Para Edgar Morin, “la barbarie del pensamiento está en la simplificación, en la disociación, en la separación, en la racionalización... en detrimento de la complejidad, de los vínculos inseparables y también del sueño y de la poesía”. “El pensamiento -sigue diciendo- se ha convertido en un apéndice del cálculo, cuando originalmente el cálculo debía ser un apéndice del pensamiento. La inteligencia artificial puede dar miedo, pero yo temo sobre todo la inteligencia humana superficial.”
Apunta contra la hiper-especialización en ciencia: “Las ciencias acumulan conocimientos sobre lo humano, pero estos están separados unos de otros por barreras disciplinarias. Se enseña el cerebro en Biología, la mente en Psicología, y las Ciencias Humanas descartan toda idea del hombre biológico. Nunca ha habido tantos conocimientos sobre el hombre, y nunca se ha sabido tan poco sobre qué es el ser humano: hay una especie de agujero negro en nuestro conocimiento de nosotros mismos, y eso obstaculiza la comprensión mutua.” La esencia de lo humano está hoy reducida al “homo economicus”, lamenta Morin.

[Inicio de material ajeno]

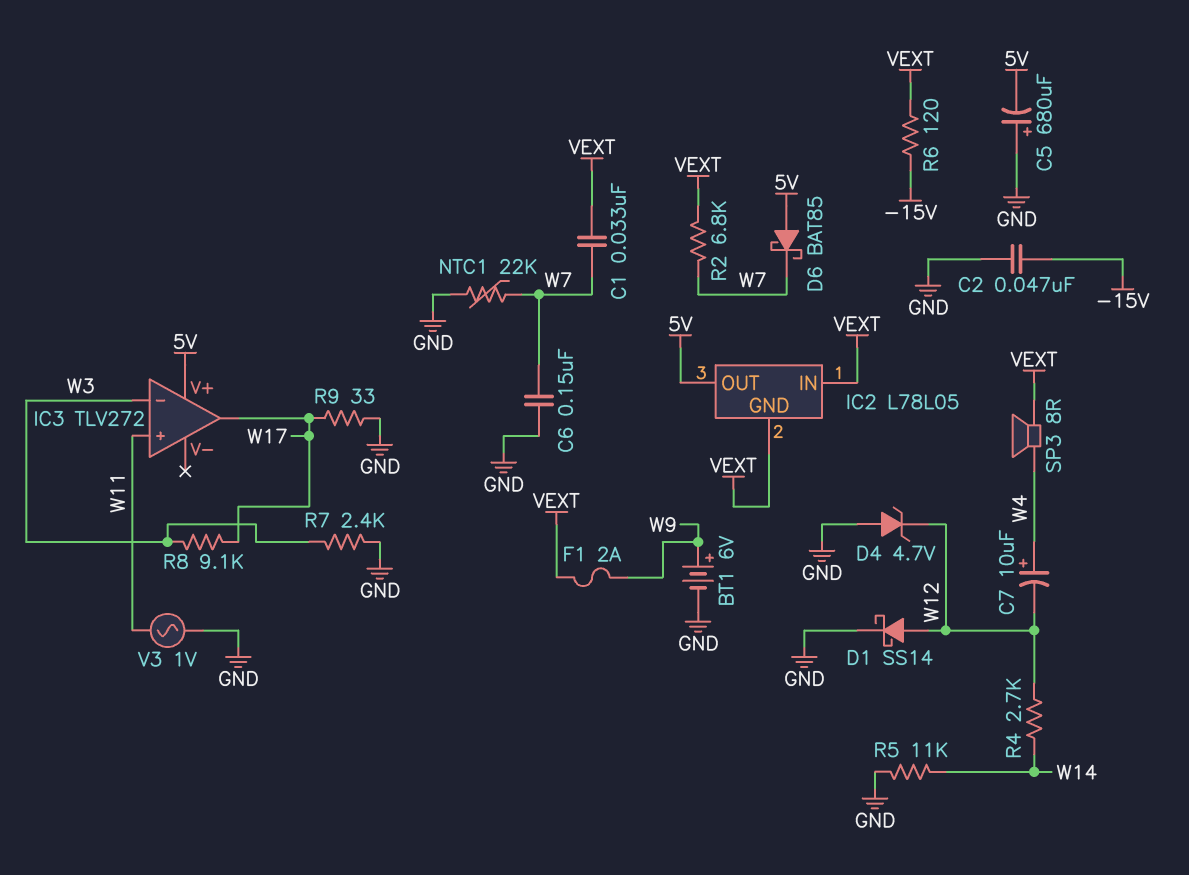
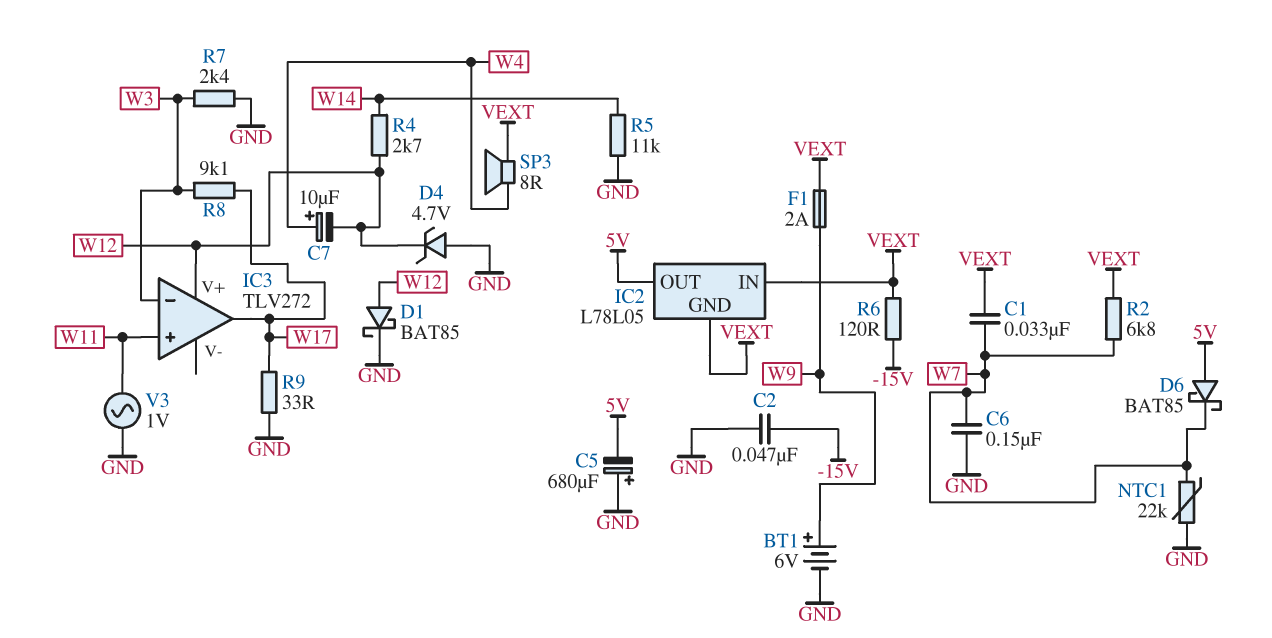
D1: schottky SS14 (A W12, K GND) -> schottky BAT85 (A W12, K GND)
IC3 pin V+: 5V -> W12

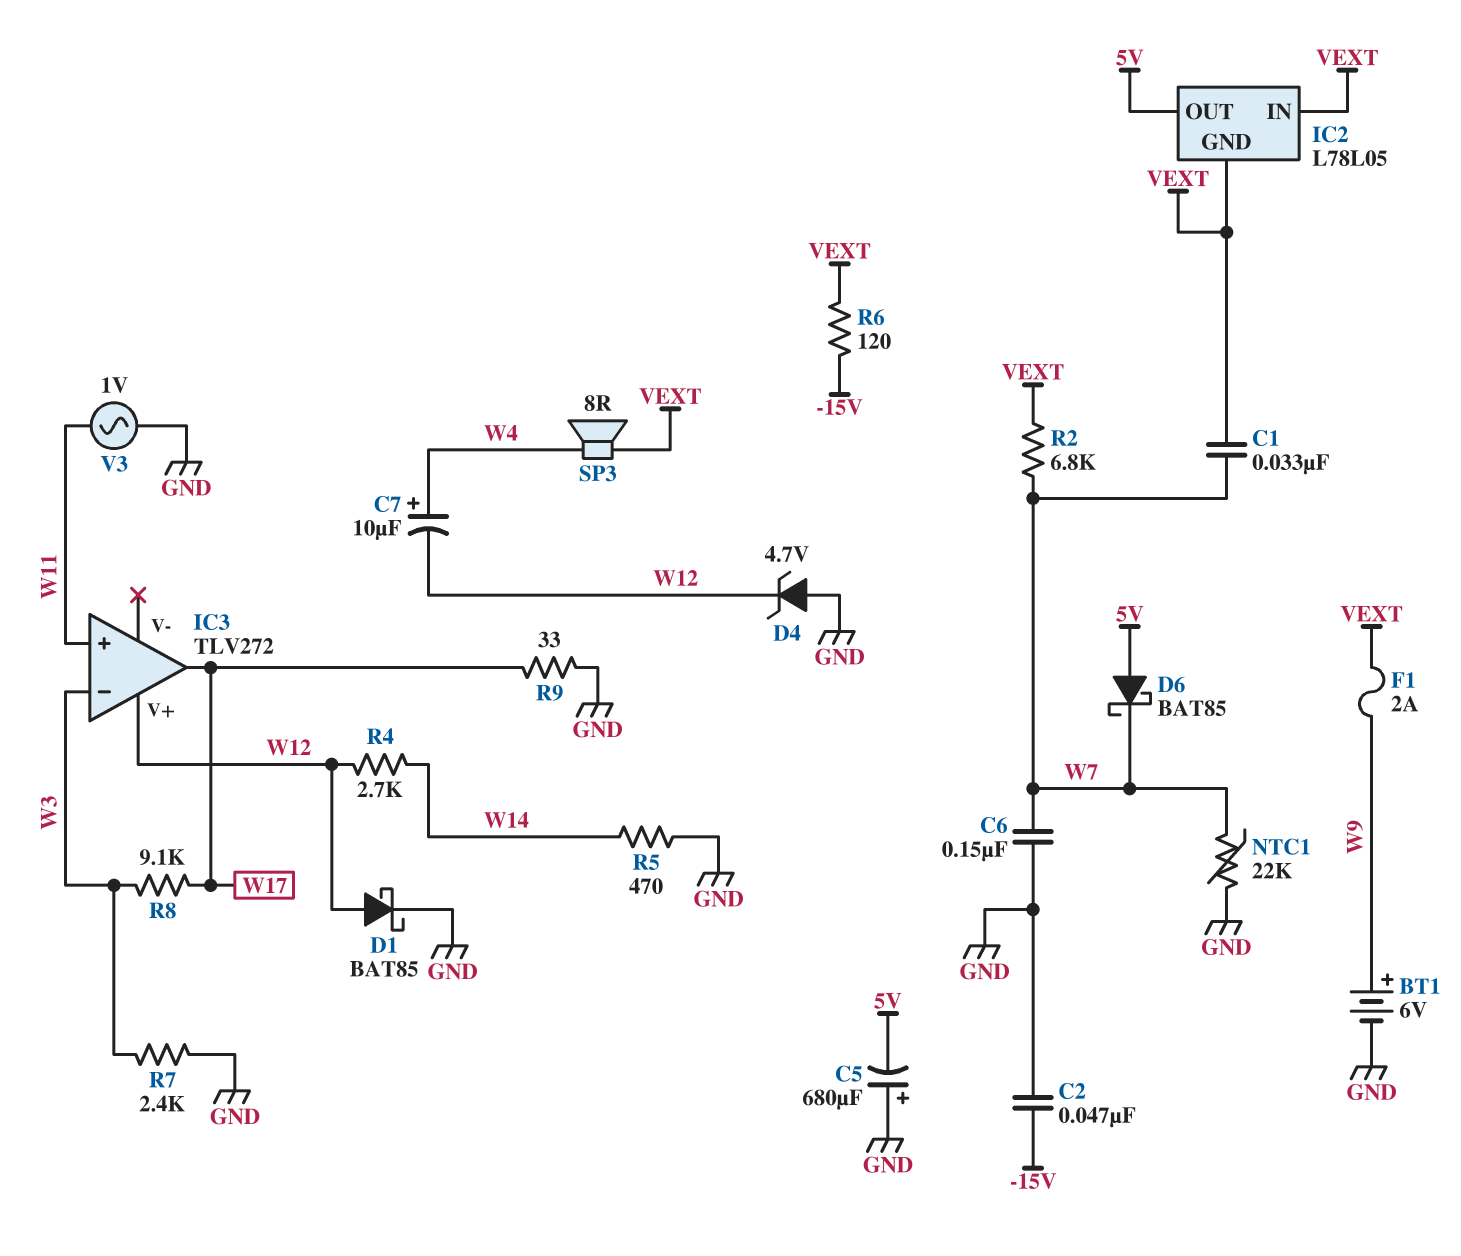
R5: 11k (GND, W14) -> 470 (GND, W14)

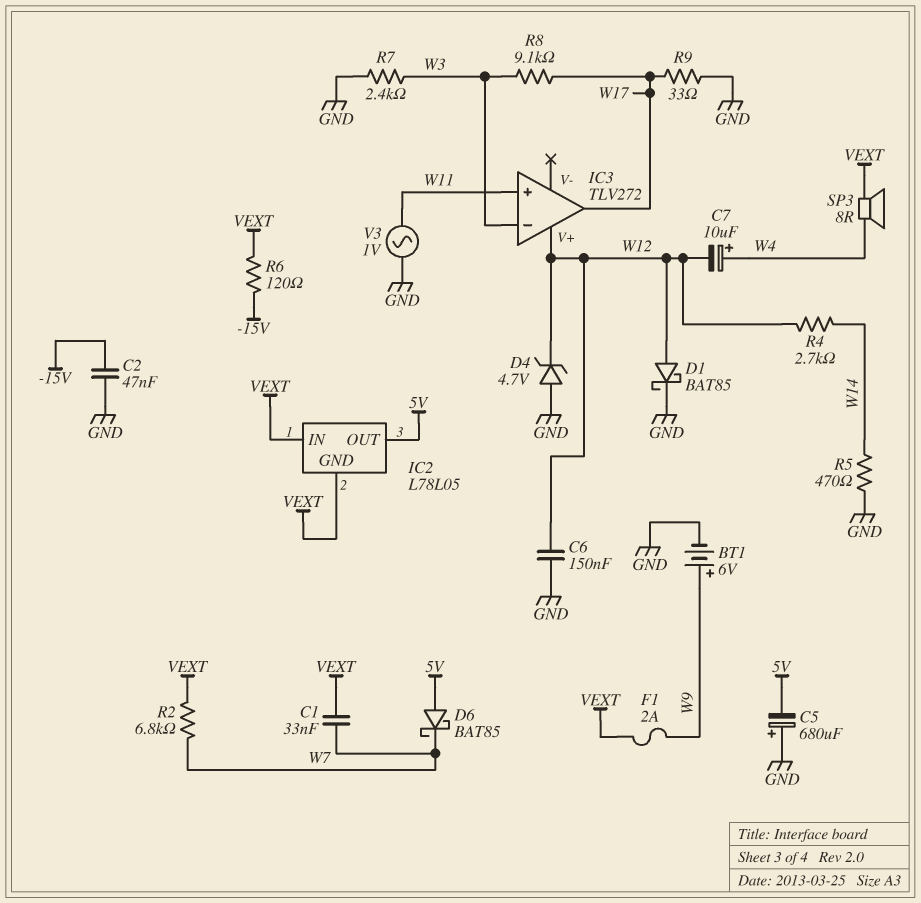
C6: 150nF (GND, W7) -> 150nF (GND, W12)
NTC1: 22k (GND, W7) -> none

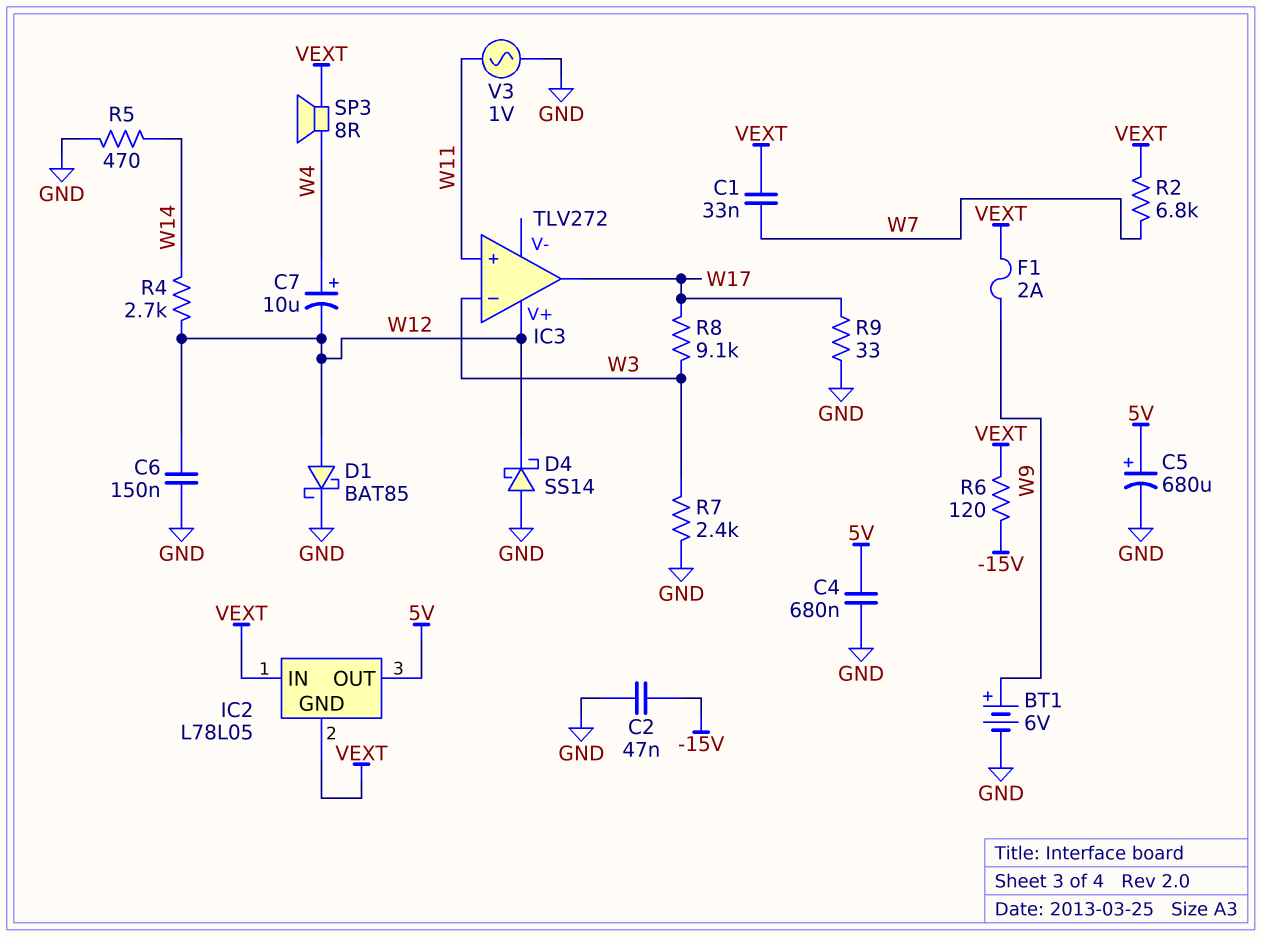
C4: none -> 680nF (5V, GND)
C5: 680uF (plus GND, minus 5V) -> 680uF (plus 5V, minus GND)
D4: zener 4.7V (A GND, K W12) -> schottky SS14 (A GND, K W12)
D6: schottky BAT85 (A 5V, K W7) -> none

Pese a sus preocupaciones y su mirada algo sombría del presente, no renuncia a la esperanza: “Jamás cerraré los ojos ante los aspectos crueles, implacables, despiadados del ser humano, ni fingiré no ver los aspectos terribles de la vida. Pero también quiero ver aquello noble, generoso y bueno que hay en la Humanidad, y sentir la vida en sus rasgos encantadores y maravillosos. No se logra nada sin esperanza, encerrándose entre los muros de la melancolía, de la resignación. Hay que saber también liberarse de los egocentrismos y de los rencores, esforzarse por comprender mejor a los otros, alejar las bajezas, los pretextos y las miopías mentales. Es un prerrequisito.”